If Parents Want Youth Sports To Keep Going, It's Time To Step Up
Briefly

If Parents Want Youth Sports To Keep Going, It's Time To Step Up
""Men, you have to coach youth boys' sports teams so that they learn how to be vulnerable when they are facing stressful situations in front of other boys. You need to teach them not to suppress their emotions because that's the message they're going to get at youth sports teams. They're going to learn to suppress their emotions so that they don't look weak in front of the other boys, unless you go coach youth sports teams," he said."
""You might think that young boys suppressing their emotions doesn't really affect your life. Wrong, wrong, wrong.
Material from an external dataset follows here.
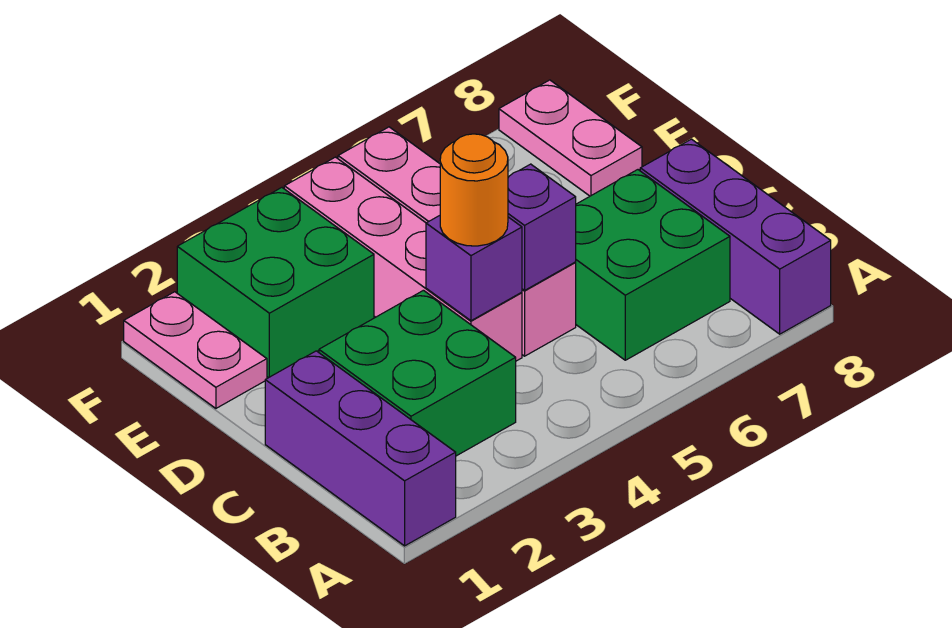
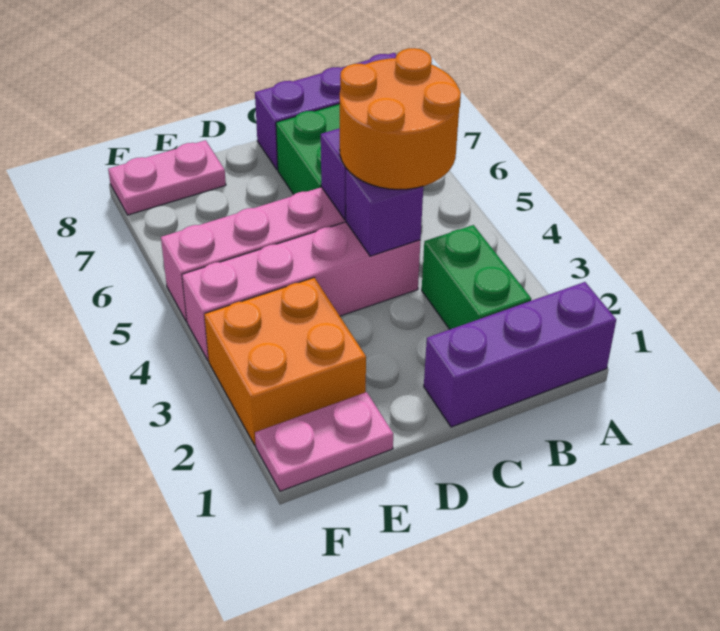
green brick B2:C3 level 1 -> green brick B2:B3 level 1
orange round brick C4 level 3 -> orange round brick B4:C5 level 3
green brick E2:F3 level 1 -> orange brick E2:F3 level 1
These young boys will soon become young men in your community, and you don't want violent, emotionally suppressive young men in your community. You want young men who learned how to be vulnerable on a football field at their young age. You want young men who had a coach who said, 'It's okay to cry when things get hard as long as you keep pushing forward.'""
Modern communities have grown more insular, reducing informal child-rearing support once provided by a local "village." Youth sports represent a critical arena where boys learn emotional responses, social norms, and how to handle stress in front of peers. Male coaches can model vulnerability, discourage emotional suppression, and explicitly teach that showing emotion does not equal weakness while encouraging perseverance. Without intentional guidance, boys risk internalizing messages to hide feelings, increasing the likelihood of emotionally suppressive or violent behavior later. Active community involvement in coaching can foster emotionally regulated, resilient young men and strengthen neighborhood safety and cohesion.